Powell: “We’re doing a lot of forensic work to understand why. Some of that may be reserves – the level of reserves needs to be higher than we thought, which means our balance sheet a little bigger. There may also be aspects of our supervisory and regulatory practice that we can look at that would allow the liquidity that we have, that we think is the appropriate level, to flow more freely in the system. Without, though, undermining safety and soundness.”
Perhaps if Chairman Powell had been sitting at a trading desk on Wall Street on October 19, 1987 he would be able to come up with a far more realistic assessment of what stopped the mega banks on Wall Street from jumping at the opportunity to make loans at 10 percent on September 17. It’s called “backing away” and it’s what Wall Street trading houses (which now own federally-insured commercial banks) do when they are not sure about which of their counterparties might have a money problem. On October 19, 1987, as the Dow Jones Industrial Average proceeded to plunge by 508 points (22.6 percent in one day), some Wall Street trading houses simply stopped answering their phones because they did not want to be on the hook for a losing trade or engage in trading with counterparties who might not be around the next day because they had suffered enormous losses.
All one needs to look at is the stock price chart of Deutsche Bank to figure out what counterparty Wall Street is worried about today. Deutsche Bank is tied to Wall Street and other global banks as a derivatives counterparty – to the tune of tens of trillions of dollars in notional (face amount) of derivatives. And while other big Wall Street bank stocks have rallied since the Fed began pumping hundreds of billions of dollars a week into Wall Street, Deutsche Bank has not. Two other firms which have not rallied are Goldman Sachs and Lincoln Financial – also heavily exposed to derivatives. (See chart above.)

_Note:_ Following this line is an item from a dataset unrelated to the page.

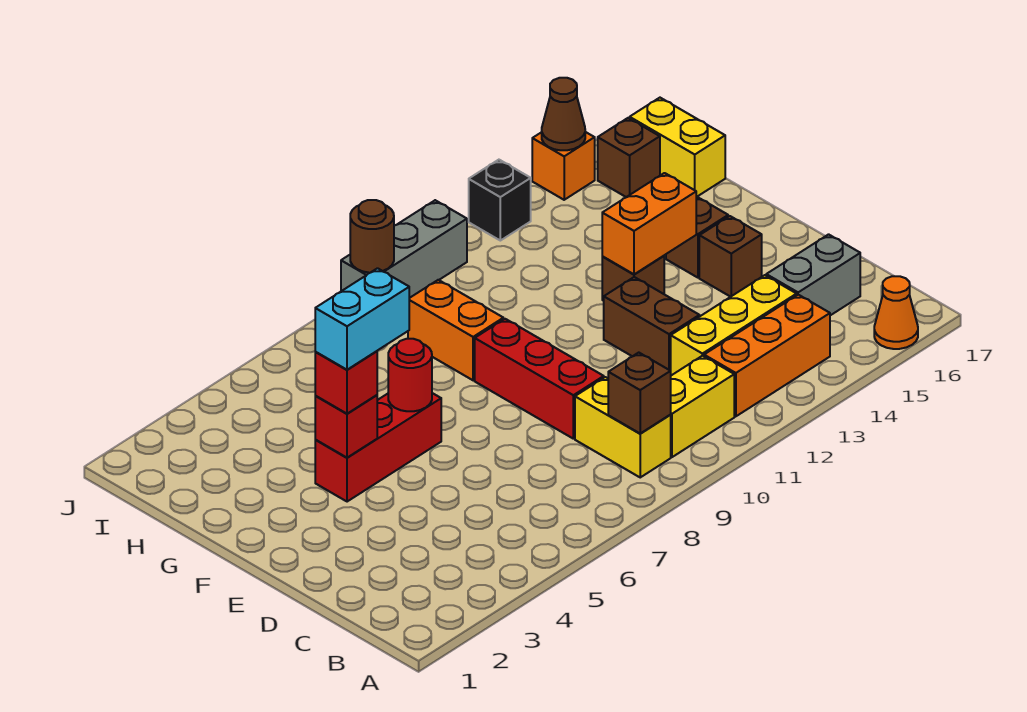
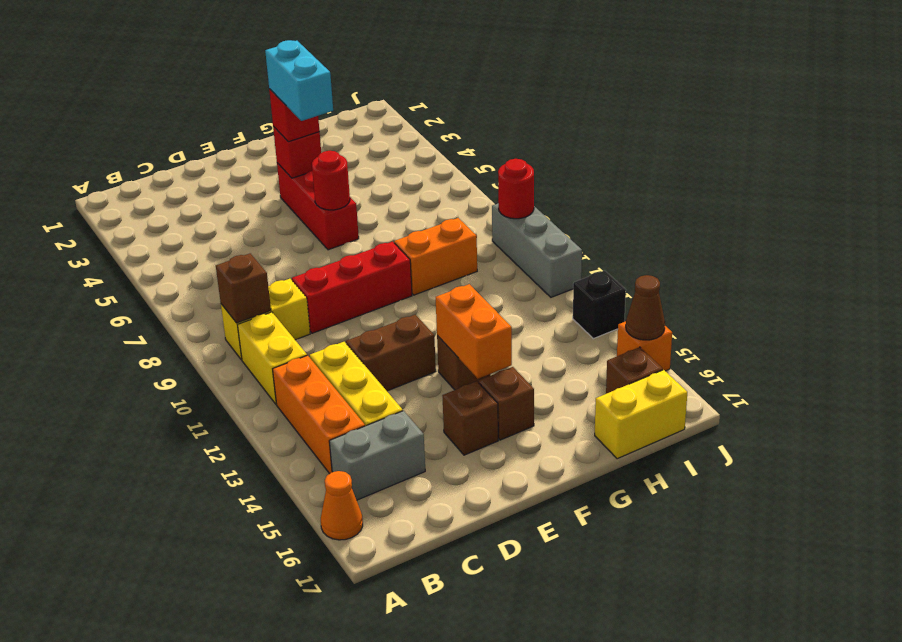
grey brick C15:C16 level 1 -> grey brick B15:C15 level 1
brown round brick J9 level 2 -> red round brick J9 level 2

Chairman Powell might do himself and the country a big favor by carefully reading a February 2015 report from the federal agency created under the Dodd-Frank financial reform legislation to alert regulators like the Fed to rising financial stability dangers. That’s the Office of Financial Research (OFR) and this is what its researchers said in that report:
“The larger the bank, the greater the potential spillover if it defaults; the higher its leverage, the more prone it is to default under stress; and the greater its connectivity index, the greater is the share of the default that cascades onto the banking system. The product of these three factors provides an overall measure of the contagion risk that the bank poses for the financial system. Five of the U.S. banks had particularly high contagion index values — Citigroup, JPMorgan, Morgan Stanley, Bank of America, and Goldman Sachs.”
Powell could further expedite his forensic work by reading the 2016 report from the International Monetary Fund (IMF). That report found that Deutsche Bank is heavily interconnected as a financial counterparty to JPMorgan Chase, Citigroup, Goldman Sachs, Morgan Stanley, Bank of America as well as to big European banks. The IMF researchers found that Deutsche Bank posed a greater threat to global financial stability than any other bank as a result of these interconnections.